Forse si è trattato solo di un episodio oppure è indice che il gruppo è ancora immaturo e la presenza di parecchi elementi giovani comproverebbe questo pensiero. Fin dall’inizio si è visto che il Torino pur pressando non riusciva a scardinare il muro difensivo eretto dal Sassuolo e come ha detto Juric nel post partita “Dovevamo muovere meglio la palla da una parte all’altra, ma dalle prime azioni abbiamo fatto male tecnicamente, sono mancati i raddoppi, in area di rigore si è marcato male, si è giocato sotto ritmo e sbagliato tantissimi passaggi anche banali. Loro dovevano scalare e noi attaccare con il quinto”. E ha anche spiegato perché aveva deciso di giocare rinunciando alla punta di ruolo: “Volevo tirare fuori i difensori centrali del Sassuolo e creare spazi per gli inserimenti di Vlasic, come aveva fatto con il Lecce, tenendo larghi Seck e Radonjic”. Ma non è avvenuto nulla di tutto ciò e il primo a non capacitarsene è stato proprio l’allenatore: “Almeno a inizio partita doveva essere una cosa facile. Sicuramente mi aspettavo di più ed è evidente che i giocatori non hanno dato la continuità di rendimento che mi aspettavo. La loro storia è questa, però non me lo aspettavo”. E ancora: “Sul perché non siamo riusciti a fare ciò che era stato preparato ha fatto rimanere male anche me, pensavo che potessimo fare meglio le cose. Al di là del gol e che abbiamo perso, oggi quello che mi preoccupa è la prestazione negativa””.

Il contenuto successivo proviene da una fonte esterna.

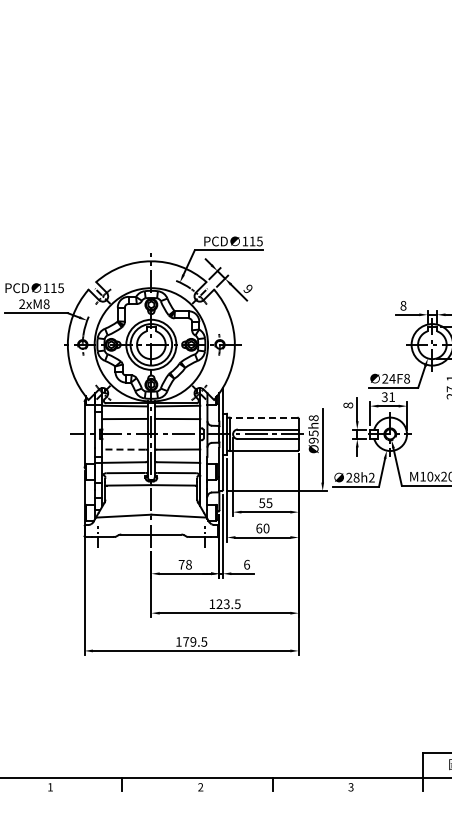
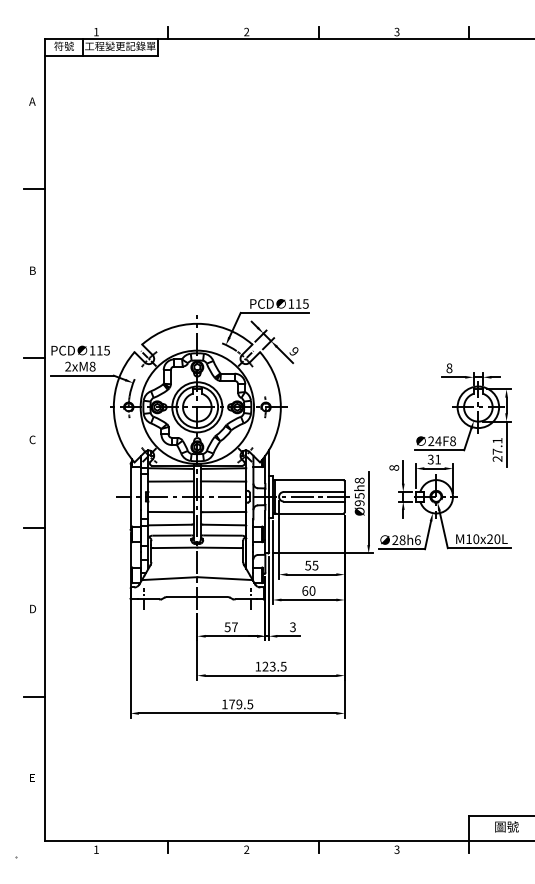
line: (263, 418) -> (309, 480), dashed -> solid
line: (123, 450) -> (169, 512), dashed -> solid
text: (371, 478) -> (417, 540), 28h2 -> 28h6
text: (184, 565) -> (230, 627), 78 -> 57
text: (246, 565) -> (292, 627), 6 -> 3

Per cercare di cambiare l’inerzia della gara Juric nella ripresa ha inserito (58’) tutte e due le punte di ruolo che ha, Sanabria e Pellegri, ma nessuno dei due ha inciso come ci si aspettava e sperava. L’assenza a causa di un attacco febbrile di Rodrigez si è sentita così come quella di Vojvoda che per un fastidio muscolare al flessore destro del giorno precedente era sì stato convocato, ma poi precauzionalmente neppure portato in panchina. E il gol subito alla fine conferma che la soglia di attenzione nei finali permane bassa, questa volta a commettere l’errore di lasciarsi sfuggire l’avversario facendosi anticipare da Alvarez è stato fatto da Buongiorno, di solito sempre attento e capace di leggere le situazioni, ma c’è il concorso di colpa di altri perché hanno permesso su rimessa laterale di crossare al Sassuolo e nessuno è andato a raddoppiare”.   

E’ quindi evidente che cambiare qualche cosa provoca una reazione non positiva della squadra e così tornano alla mente la parole di Juric quando alla vigilia della prima partita di campionato disse: “Buttati al vento 40 giorni per lavorare” riferendosi al fatto che in ritiro la squadra era incompleta. Ma non è diventata completa del tutto neppure a mercato concluso. E pesa che ci siano giocatori che nelle passate stagioni abbiano disputato campionati caratterizzati da discontinuità e prestazioni al di sotto delle loro potenzialità, Vlasic e Radonjiic, ma non solo loro.
Forse è un bene che ci sia la sosta per le partite della Nazionale così il Torino può lavorare sugli errori commessi ieri sera, ma può essere anche un male perché non ci sarà la possibilità di vedere se subito la squadra reagisce e si dovrà attendere la ripresa del campionato il 1° ottobre e allora l’avversario sarà ben più ostico del Sassuolo incerottato trattandosi del Napoli da affrontarsi per giunta in trasferta.